Tenía un amuleto que le colgaba del cuello, un talismán de metal plateado en forma de espiral que Vesta Polder le había dado para romper precisamente ese tipo de hechizos. Intentó cogerlo al tiempo que notaba que la clavícula le ardía, que le costaba mover el brazo. Sentía como si su mano estuviera atravesando una densa gelatina. Jameson iba a tener todo el tiempo del mundo para matarla antes de que pudiera agarrar el amuleto y recuperar el control sobre su cuerpo.

Sin embargo, parecía que no era eso lo que quería, pues de repente apartó los ojos y desapareció de dentro de su cabeza. Caxton levantó la mano y agarró el amuleto. El calor le quemó los dedos, pero ya se había liberado. Su otra mano, con la que sujetaba la pistola, se levantó y apuntó directamente al corazón del vampiro.

Y, sin embargo, una vez más, fue demasiado lenta. Jameson se movía de nuevo, a una velocidad mayor de la que sus ojos eran capaces de registrar. Caxton hincó una rodilla en el suelo para apuntar mejor e intentó darle en la espalda, aunque sabía que sus probabilidades de acertar en el corazón de aquella forma eran casi nulas. Por si eso no bastaba, el vampiro arrastraba a su hermano Angus tras él y, por muchos motivos, Caxton no podía arriesgarse a disparar.

—¡Quieto! —gritó, pero lo oyó reírse dentro de su cabeza, una carcajada maligna que se fue desvaneciendo a medida que su poder hipnótico se disipaba.

Caxton volvió a ponerse de pie y salió corriendo tras él, pero no llegó demasiado lejos. Jameson había salido corriendo hacia el motel y había abierto la puerta de Angus de una patada. Una vez dentro de la habitación, se escondió detrás de su hermano, cerró la puerta a su espalda y se perdió de vista.

Caxton fue corriendo hacia la puerta y se puso a cubierto detrás de la pared que había a la izquierda de ésta. Si Jameson salía disparado, no quería que la encontrara en su camino.

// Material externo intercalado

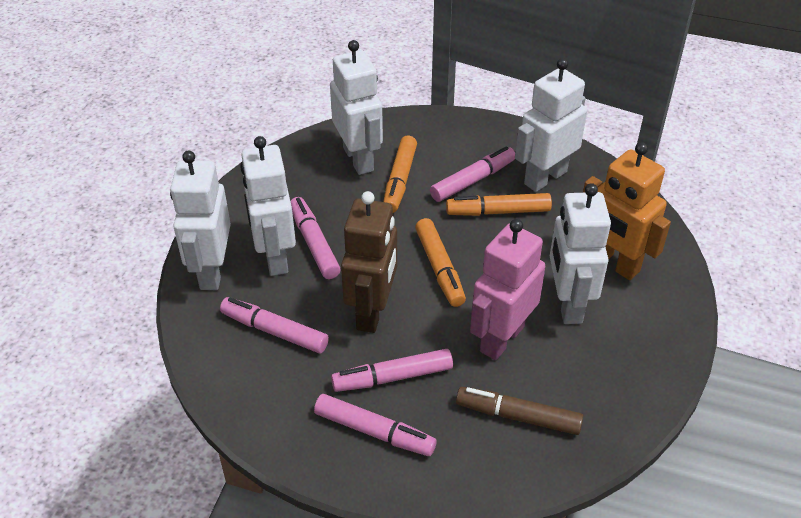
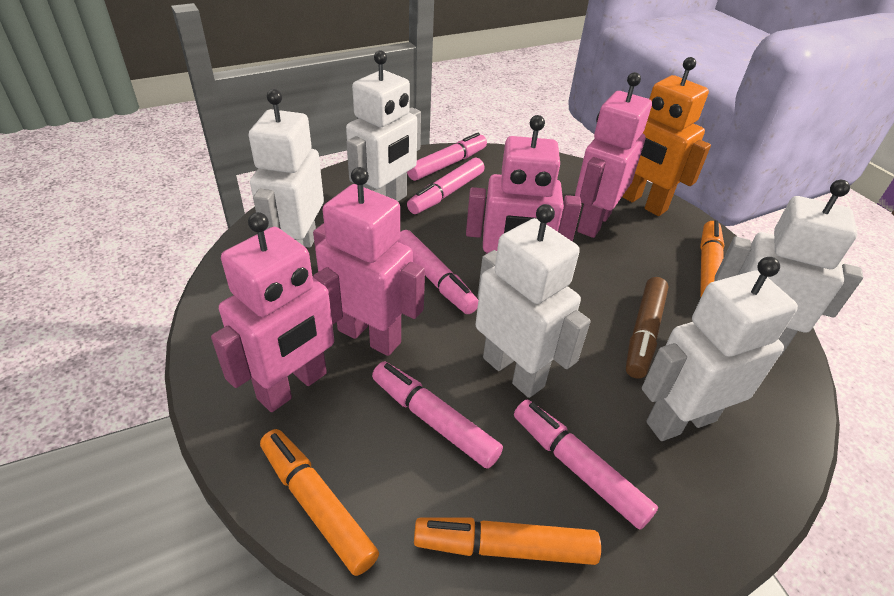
brown robot: 1 -> 0
pink robot: 1 -> 4

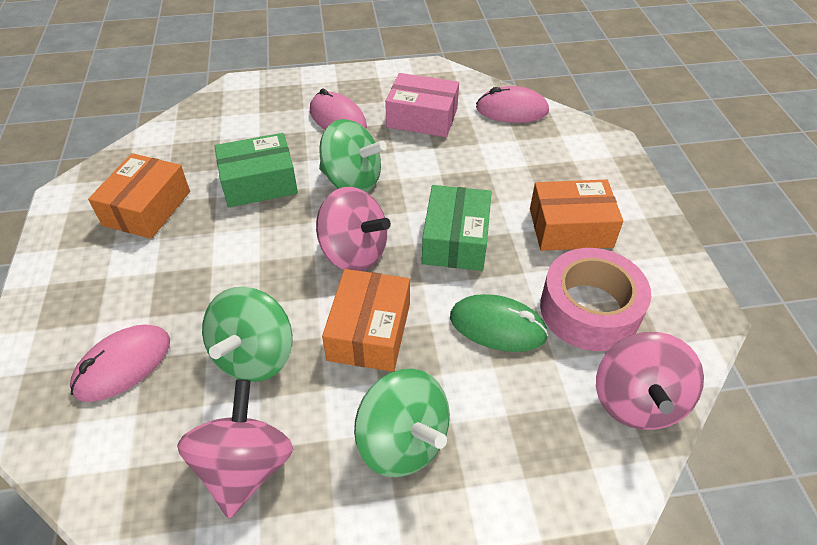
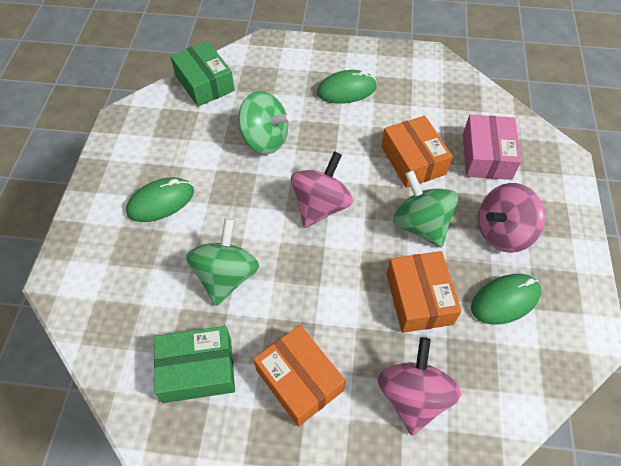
green mouse: 1 -> 3
pink mouse: 3 -> 0
pink tape: 1 -> 0

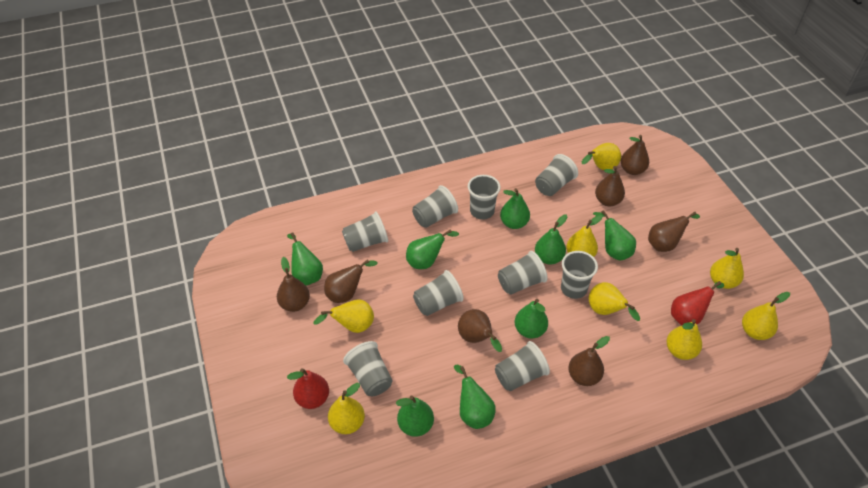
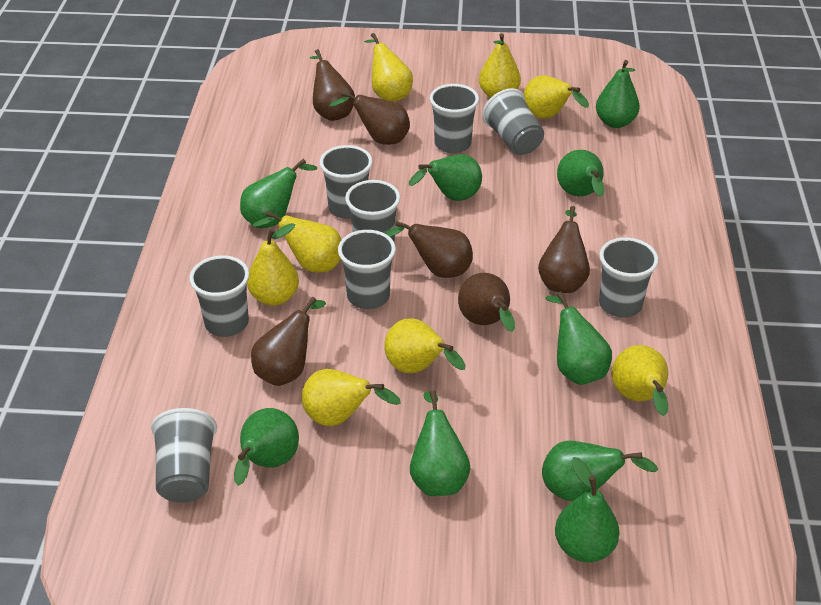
brown pear: 7 -> 6
green pear: 8 -> 9
grey cup: 9 -> 8
red pear: 2 -> 0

Alzó la pistola a la altura de los hombros e intentó respirar y pensar cómo debía proceder.

Jameson Arkeley, el cazador de vampiros, ni siquiera habría tenido que pensarlo. ¿Debía entrar corriendo y que fuera lo que Dios quisiera? ¿O era mejor esperar a que el vampiro saliera a por ella? Jameson Arkeley ni siquiera se habría formulado la pregunta. Caxton, en cambio, era incapaz de decidirse rápidamente. Si se abalanzaba contra la puerta, podría meterse en una trampa y a los vampiros les encantaba tender trampas. Jameson podía estar al otro lado, esperando a que entrara para agarrarla y hacerla trizas antes de que pudiera darse cuenta. Y, sin embargo, si esperaba a que saliera, ¿quién sabía qué podía sucederle a Angus?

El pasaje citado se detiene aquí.